1:46pm
February 19, 2012
I don’t remember how I got to this video.
But it really freaked me out. It was a family member of a disabled guy. And she was manipulating his body and pointing to the various body parts that were different than usual. Without any sense of caring what he wanted. While he did everything in his power to shove her hands away and cover up the body parts she kept pointing at. And she didn’t even seem to respond to the intent, she just overpowered his hands and kept on going.
It reminds me of when I met the mother of a girl with a more severe form of something I had been suspected of having. And I still remember her grabbing her head and shoving it around to show me what was different about it.
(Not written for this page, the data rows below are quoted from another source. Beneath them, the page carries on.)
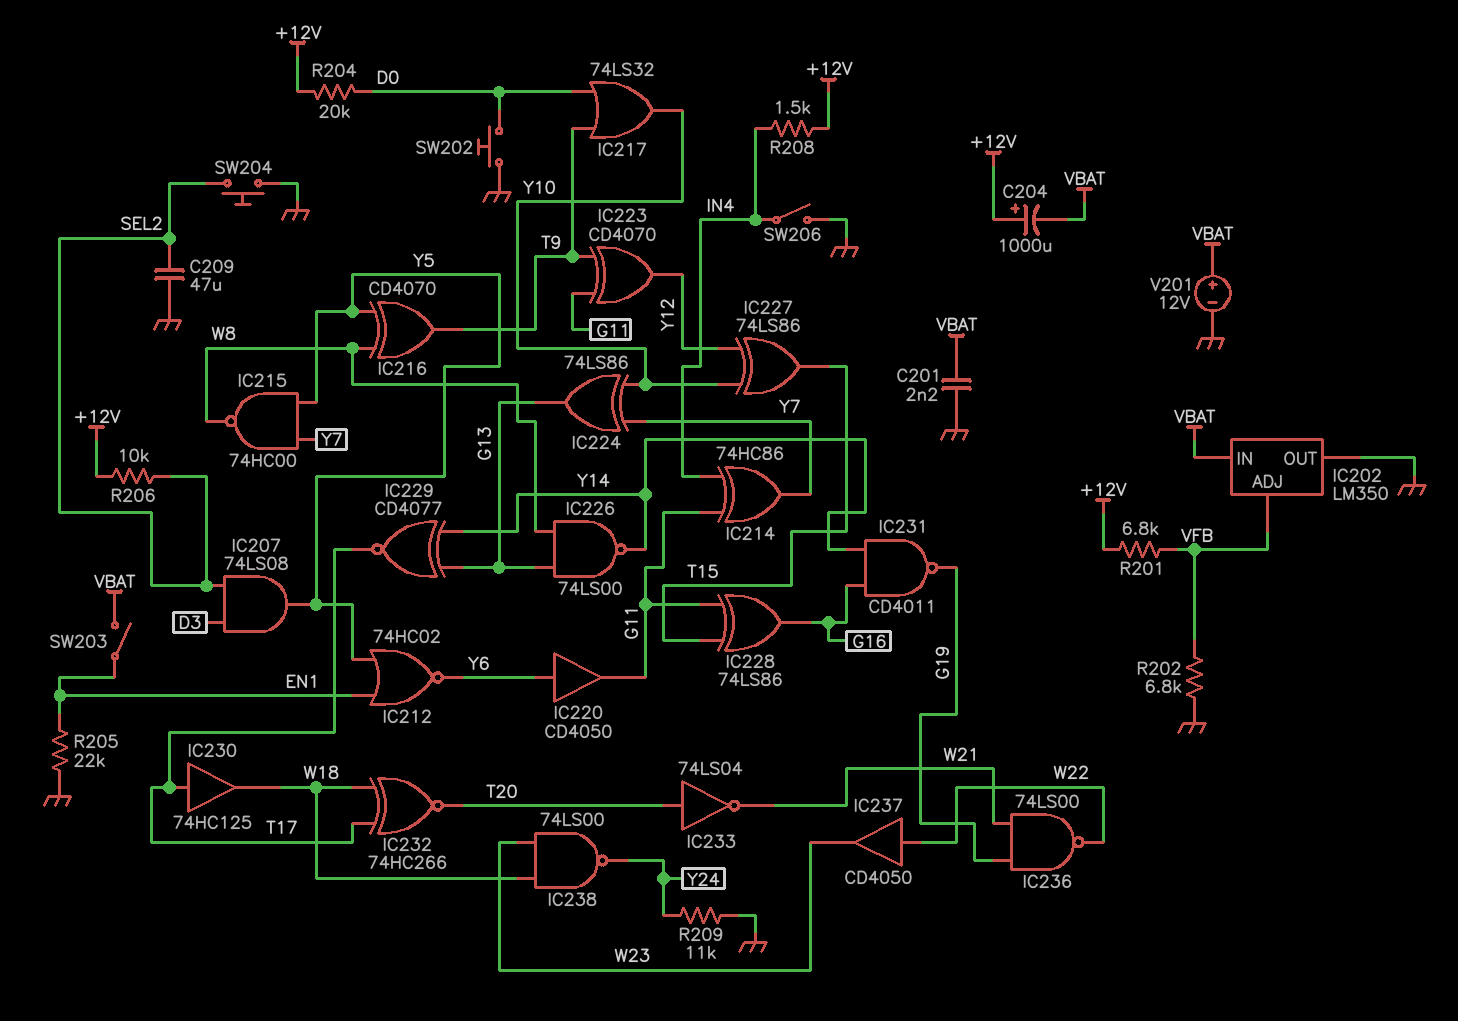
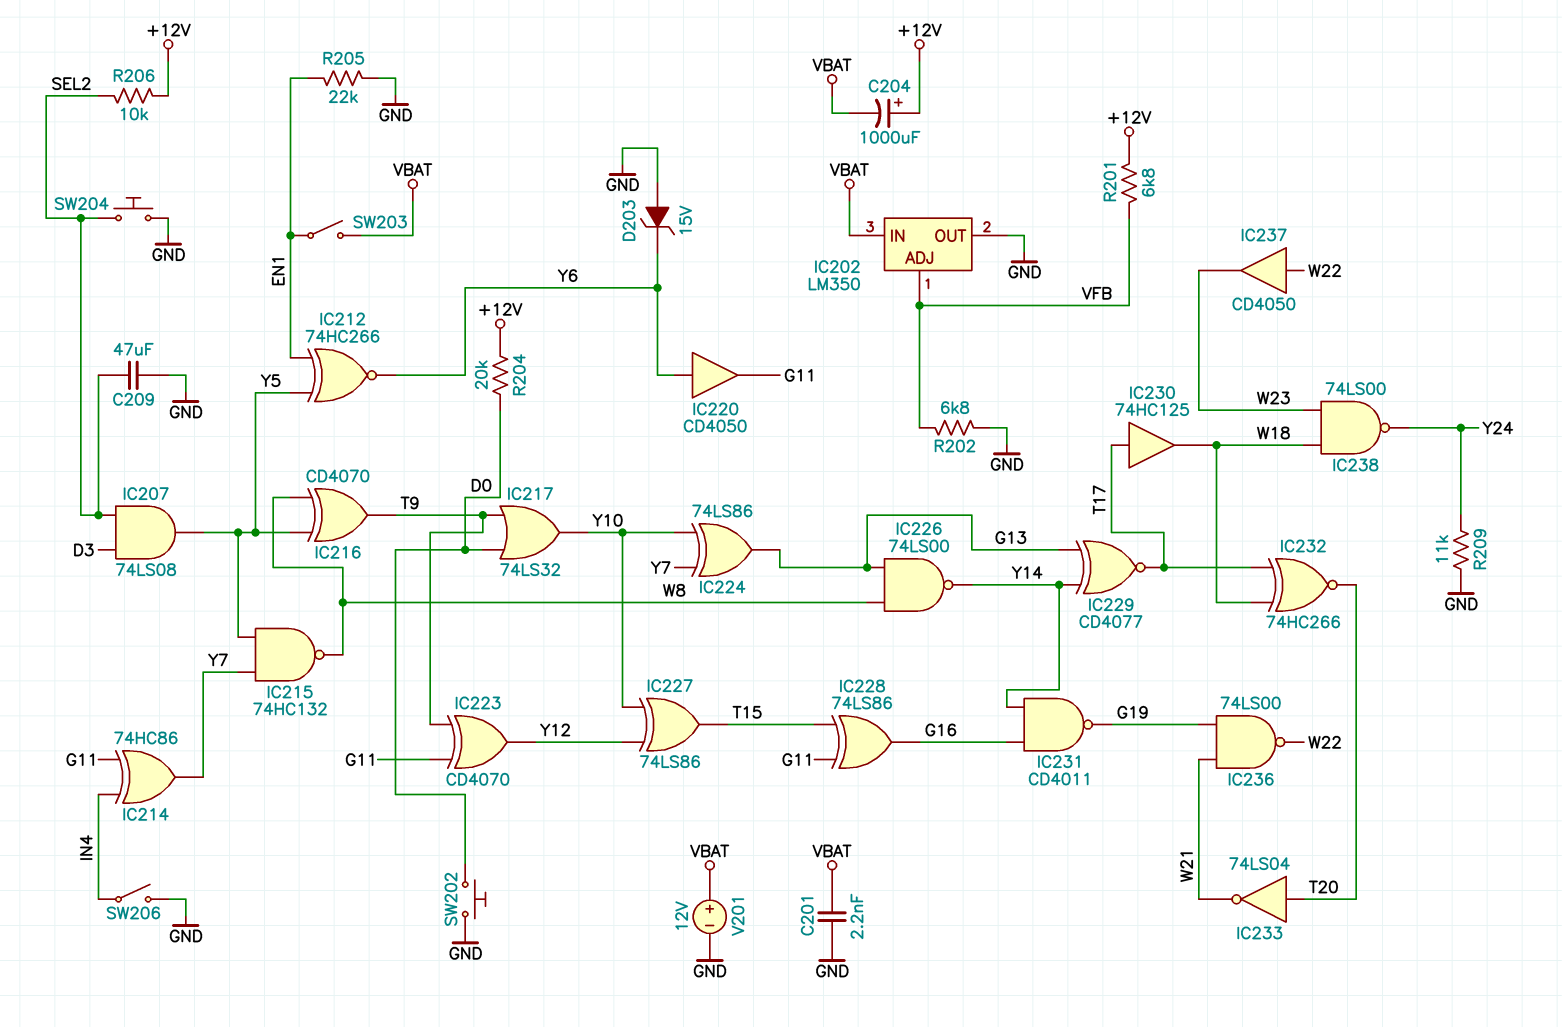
D203: none -> zener 15V (A GND, K Y6)
IC212: NOR 74HC02 (in EN1, in Y5, out Y6) -> XNOR 74HC266 (in EN1, in Y5, out Y6)
IC215: NAND 74HC00 (in Y5, in Y7, out W8) -> NAND 74HC132 (in Y5, in Y7, out W8)
R208: 1.5k (+12V, IN4) -> none

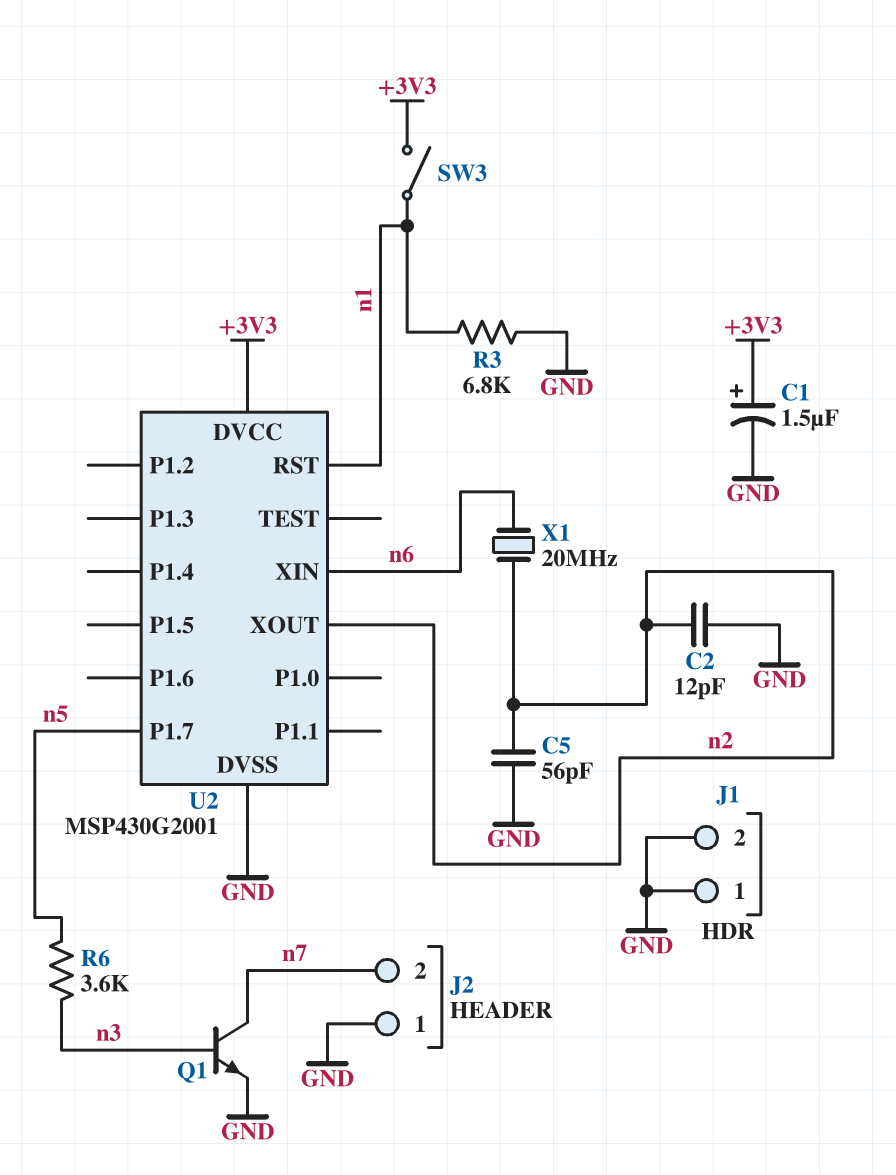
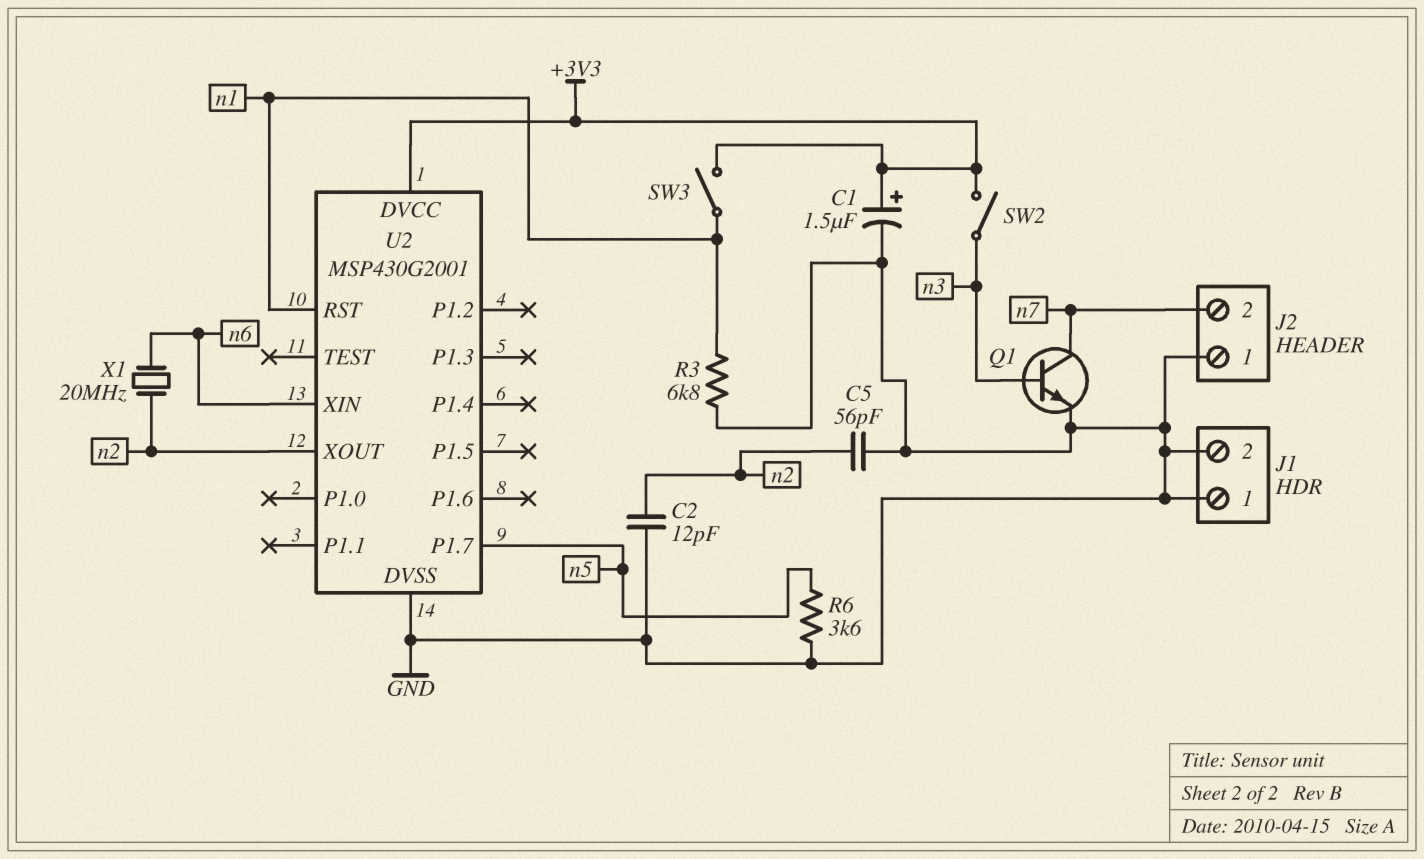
R6: 3.6k (n3, n5) -> 3.6k (GND, n5)
SW2: none -> switch (+3V3, n3)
With, again, not asking permission, not responding to any of her daughter’s actions, no sense of knowing or caring that her daughter actually had a mind. (And she later confirmed to me that until she met me she hadn’t even considered that her daughter could think. I’ve heard that from a lot of parents of autistic children, and it never gets easier.)
Seeing that done to someone based on physical traits I shared with them really affected me in ways I can’t even describe. And I’ve seen this with so many family members of disabled people. They are so used to moving them around to take care of them, that they forget they have no justifiable reason to touch them however they want whenever they feel like it. And aside from it being a form of physical violation in itself, it sets people up for further abuse because it teaches us that people have a right to touch us in any way they want at any time they want for any reason they want, and that struggling will be ignored.
I’ve also found that people who don’t respect their own children this way, usually won’t respect me this way. At minimum they will assume that since I am disabled too, then they have the same authority over me that’s normally reserved for parents over young children. And they will generally not respect any other boundary either. It’s like they think that because some of the usual boundaries have to be crossed taking care of their disabled child, then those boundaries can be crossed all the time, with any disabled person.
Even when the boundaries are less physical, like with many parents of autistic children, this can still happen. And seems to be behind something I’ve seen for years and years, which is assuming that all autistic people of whatever age are children, and that when autistic adults start talking about our own rights then we are just being like rebellious teenagers who don’t know that our parents know best. It’s again one of those things where they think their parental authority extends to all of us. And I’ve seen examples totally independent of each other that go back at least 15 years. It’s a really disturbing phenomenon (if you actually happen to be disabled) no matter what form it takes. It always turns my stomach to see someone treated this way.